= Cranborne Boys High School =

School in Harare, Zimbabwe

Cranborne Boys High School is a day high school located in Cranborne, an eastern suburb of Harare, Zimbabwe. It is an all-boys school established on a former British RAF base.

The schools motto is "Nitamur ad caelum" which is Latin for "taking to the sky". Its sister school is Hatfield Girls High School which is located in Hatfield, Harare. The headmaster of the school is Mr Masenga.

== Buildings ==

=== Main block ===
Caters for the form one to form four category and also holds the senior masters' office.

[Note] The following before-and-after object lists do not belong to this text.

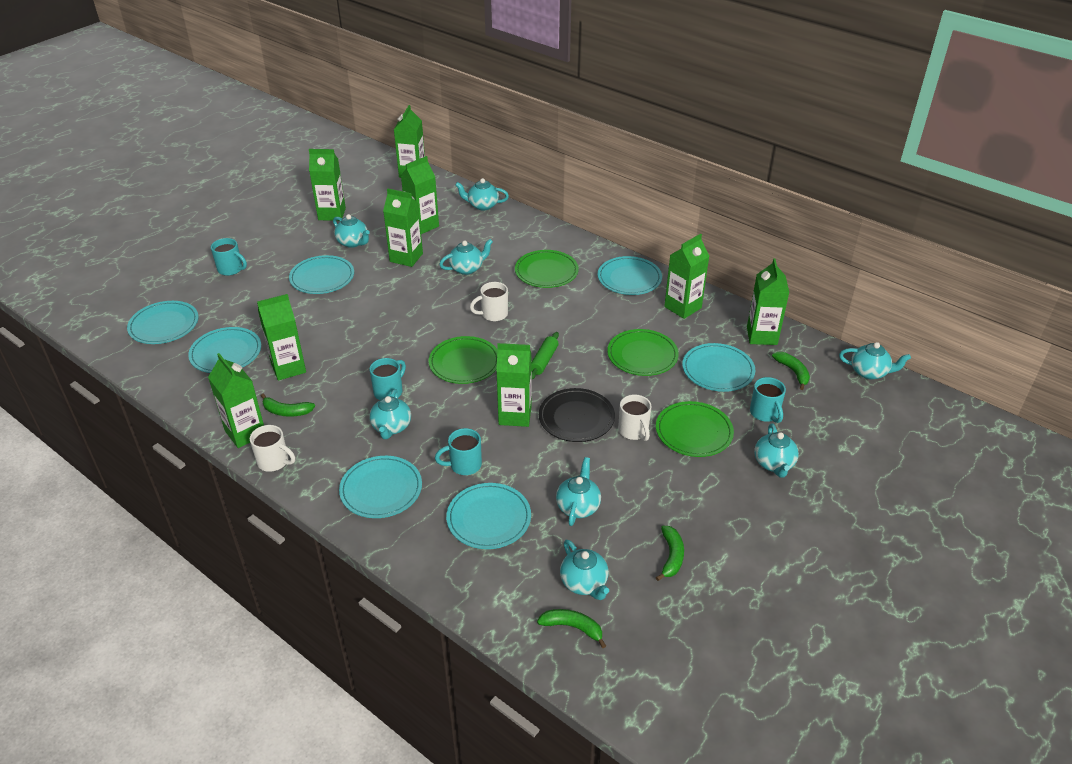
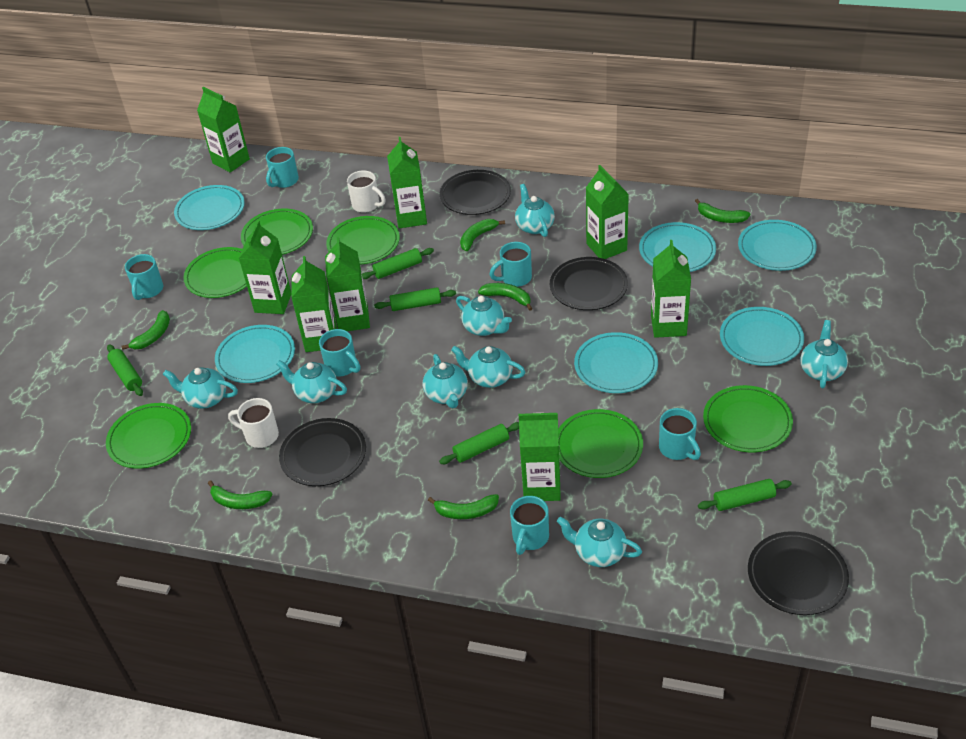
black plate: 1 -> 4
green banana: 4 -> 6
green carton: 9 -> 8
green plate: 4 -> 6
green rolling pin: 1 -> 5
turquoise mug: 4 -> 6
turquoise plate: 7 -> 6
white mug: 3 -> 2

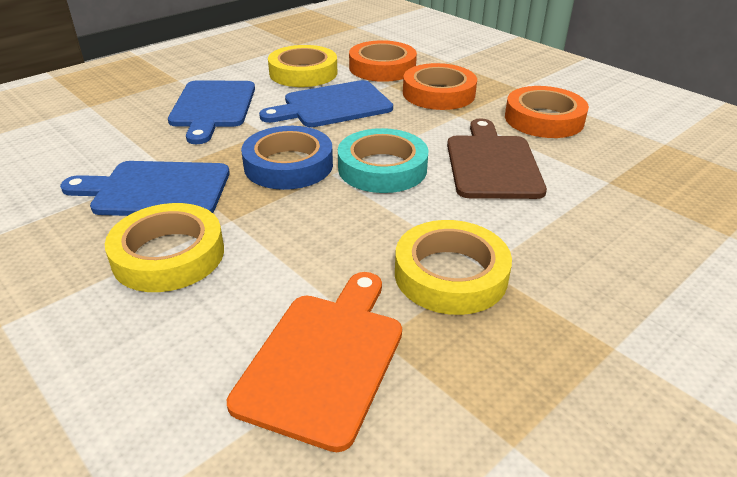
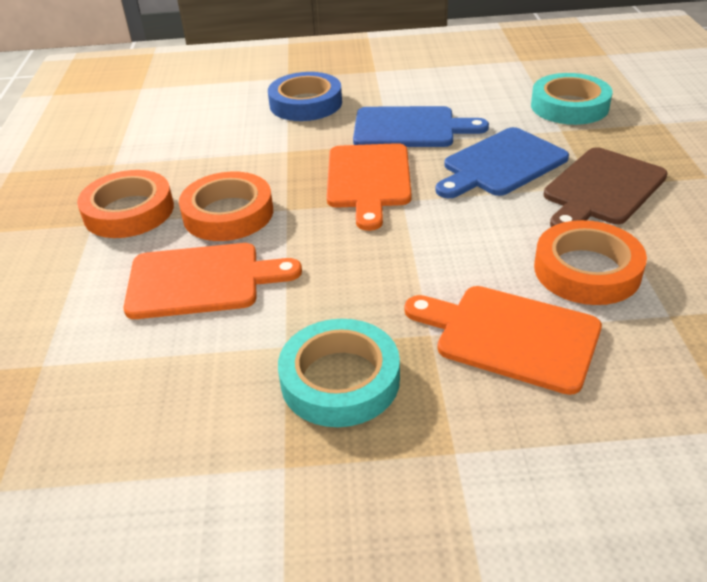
blue cutting board: 3 -> 2
orange cutting board: 1 -> 3
turquoise tape: 1 -> 2
yellow tape: 3 -> 0

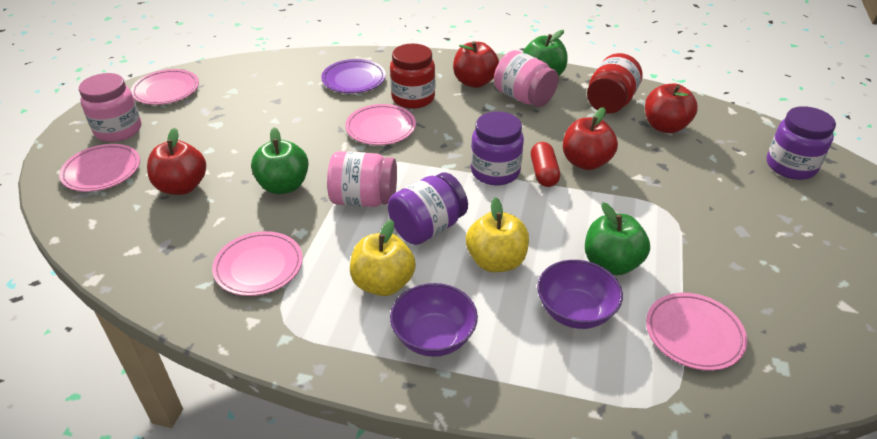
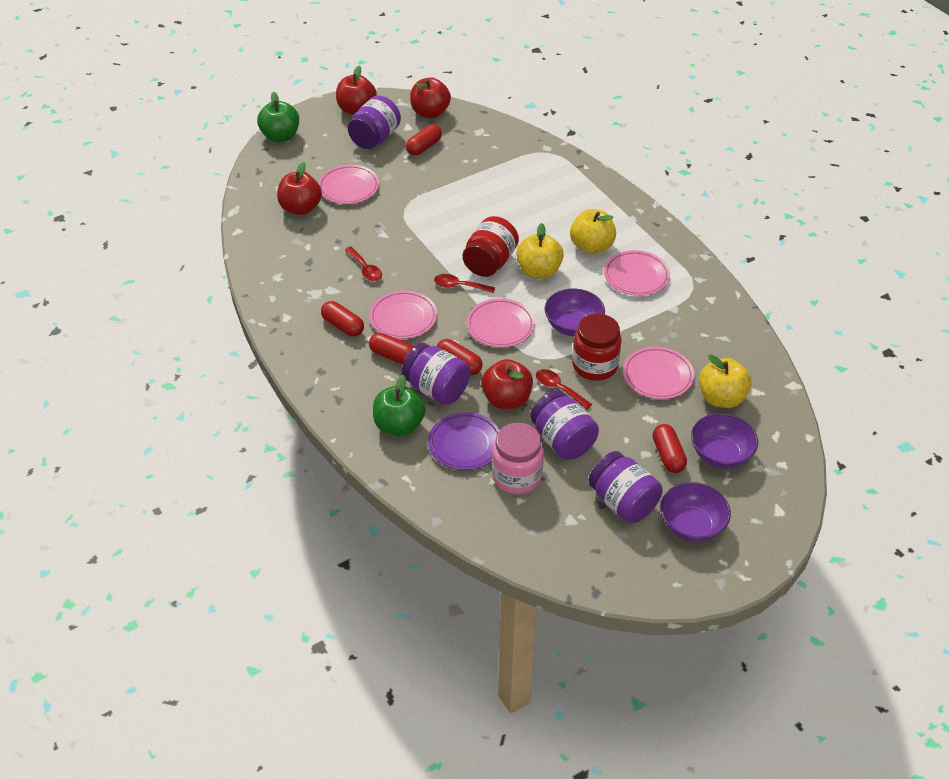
green apple: 3 -> 2
pink jar: 3 -> 1
purple bowl: 2 -> 3
purple jar: 3 -> 4
red capsule: 1 -> 5
red spoon: 0 -> 3
yellow apple: 2 -> 3

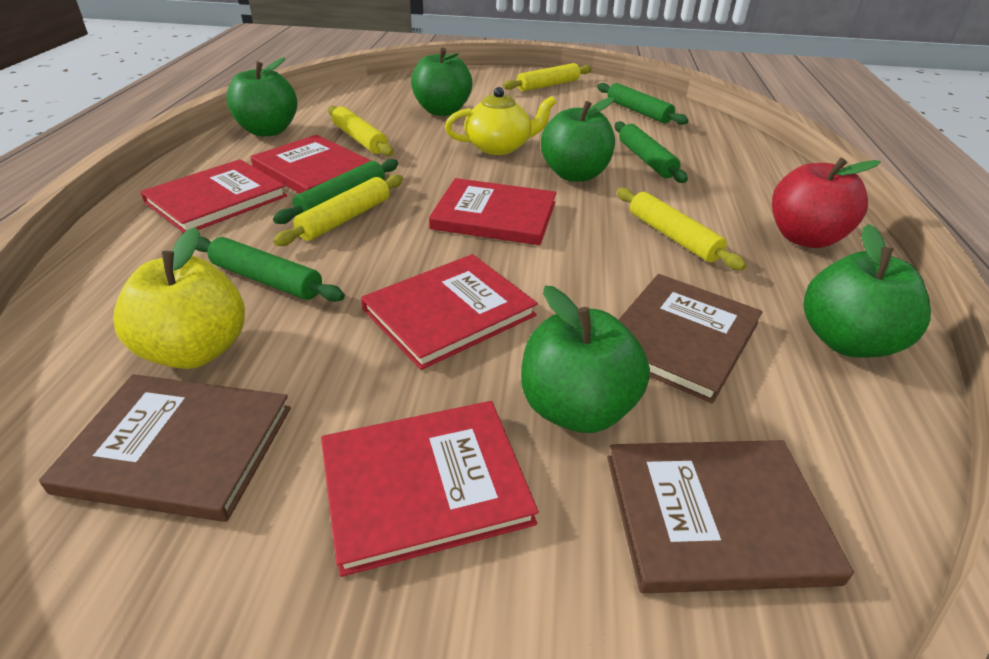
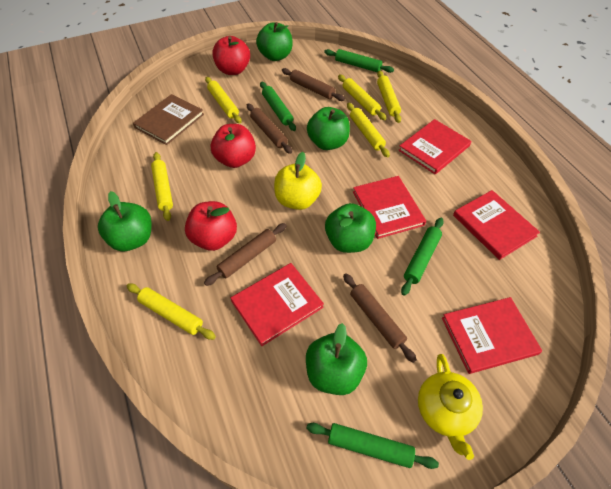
brown book: 3 -> 1
brown rolling pin: 0 -> 4
red apple: 1 -> 3
yellow rolling pin: 4 -> 6

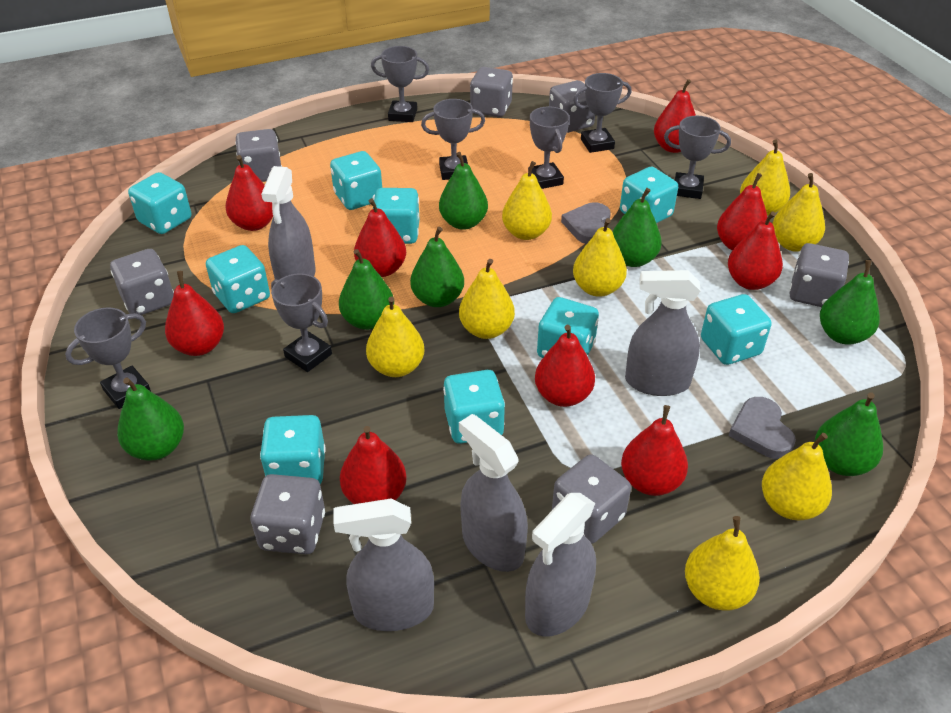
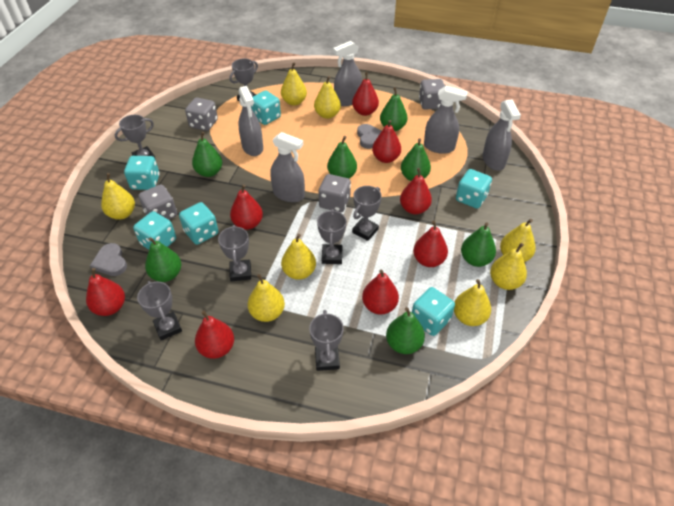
grey dice: 7 -> 4
red pear: 9 -> 8
turquoise dice: 9 -> 6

=== Advanced level block ===
As the name suggests, the block caters only for the advanced level pupils studying for A-Levels, with no O-Level pupils allowed.

=== Laboratories ===
This block stands adjacent to the main block. It contains one senior and four junior laboratories.

=== Technical block ===
For the technical subjects offered by the school
- Technical graphics
- Metal work
- Wood work
- Art

=== Hall and gym & kitchen ===
These stand joined together; the gym has an indoor basketball court and hockey ground.

== Grounds ==
The school has 4 grounds referred to as fields.
- The Rugby field (John Brown Field)
- The Soccer field
- The Cricket field
- The Volleyball Court
- Baseball Field
- Field Hockey
- Athletics Field
- Hand ball

== Sport ==
The school offers a wide variety of sporting disciplines, including soccer, cricket, basketball, hockey, swimming, table tennis, athletics, volleyball, squash, baseball and rugby.